A petition for a writ of certiorari is now pending before the United States Supreme Court. The Pennsylvania Supreme Court stated in its brief opinion that Porter, "a nontenured employee, could not contend that he had a clear right to his position or that reinstatement to his position by the college was purely a ministerial act."
The Court held that he "had failed to state a cause of action for an action of mandamus."
28 U.S.C. § 1738 provides in relevant part that state judicial proceedings "shall have the same full faith and credit in every court within the United States . . . as they have by law or usage in the courts of such State . . ." The interpretation of this statute is a matter of federal law
and in some cases, certain federal policies may mandate refusal to follow the letter of the statutory command.

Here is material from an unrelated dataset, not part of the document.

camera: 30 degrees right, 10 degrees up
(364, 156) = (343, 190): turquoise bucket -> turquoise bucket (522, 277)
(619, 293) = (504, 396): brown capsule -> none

However, no such policy applies here. State courts are generally capable of giving full and fair consideration to federal constitutional claims,
and no basis for finding the state court proceedings in this case to be an exception to the rule has been advanced. The fact that a federal constitutional issue is involved in the suit is not a reason to deny full faith and credit to the state court proceedings.

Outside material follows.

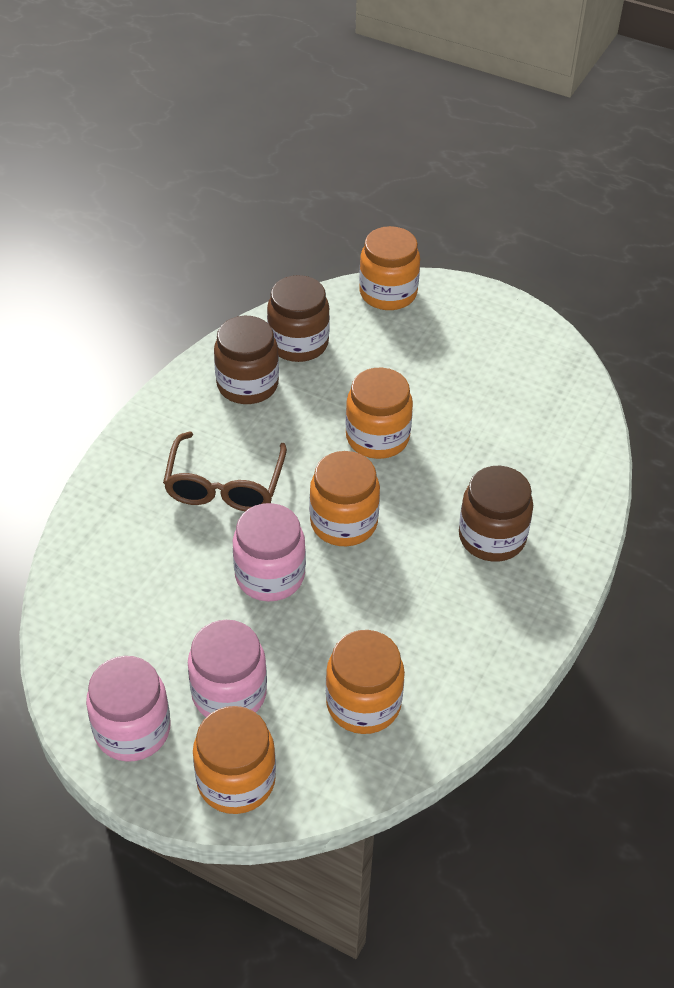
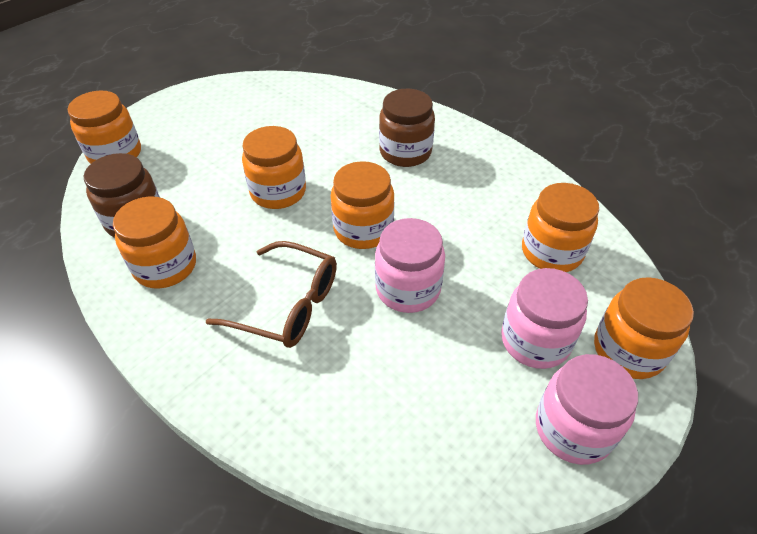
camera: 75 degrees left, 0 degrees up
(247, 384) = (165, 266): brown jar -> orange jar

This is so even where the federal claim is not presented to or decided by the state court
because "where the second action is based upon the same cause of action as that upon which the first action was based, the judgment is conclusive as to all matters which were litigated or might have been litigated in the first action."
Accordingly, whether Plaintiff advanced his federal constitutional claims in the state court proceedings, a matter in dispute between the parties, is irrelevant here.

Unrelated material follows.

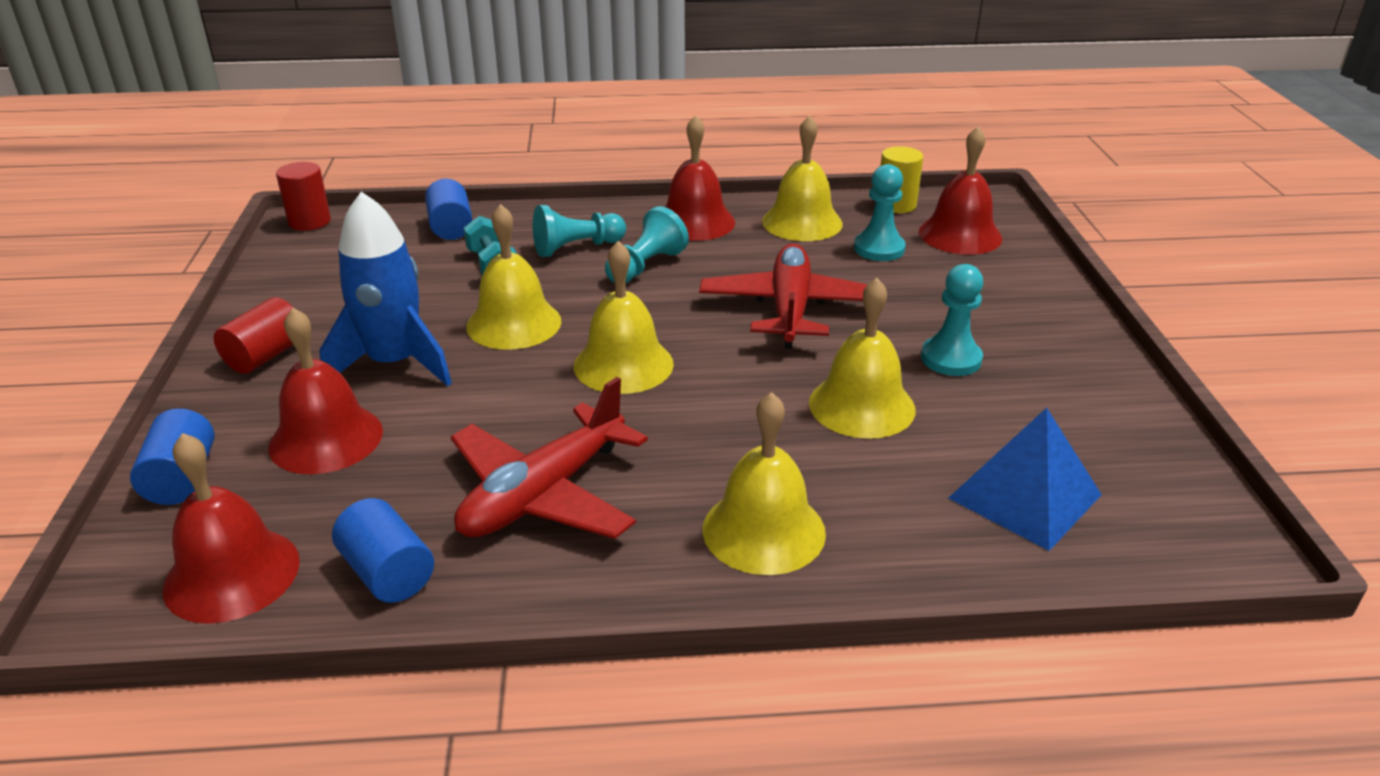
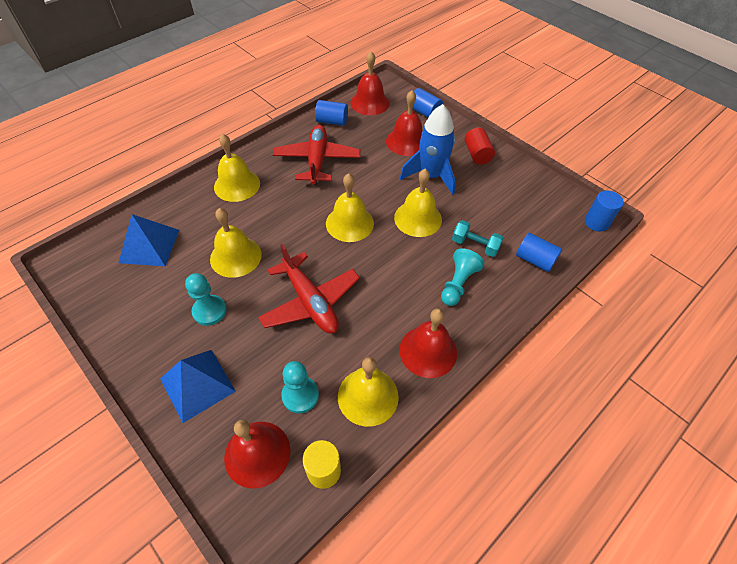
camera: 140 degrees right, 20 degrees up
(309, 222) = (596, 222): red cylinder -> blue cylinder
(645, 266) = (409, 291): turquoise pawn -> none
(1006, 301) = (197, 384): none -> blue pyramid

In order to give full faith and credit to the prior state court proceedings, it is necessary to determine what res judicata effect the courts of Pennsylvania would give to those proceedings.
Since dismissal for failure to state a cause of action is a final judgment in the Pennsylvania courts, the dismissal of Plaintiff's suit must receive the same weight as would be given a decision on the merits that Plaintiff was not entitled to a writ of mandamus.
Unfortunately, there does not appear to be any Pennsylvania case which states what that weight is. An inquiry into the Pennsylvania doctrines of res judicata and mandamus is therefore required.
The basic Pennsylvania law of res judicata is that "ordinarily a final judgment for the defendant in a prior suit between the same parties or their privies covering the same subject matter bars the plaintiff from re-litigating the cause of action determined by such a judgment."
Plaintiff asserts that his "cause of action" for reinstatement and back pay was not "determined" by the prior judgment against him. I agree. Because of this agreement it is not necessary to explore the subtle parameters of the concept of "cause of action" in the res judicata context.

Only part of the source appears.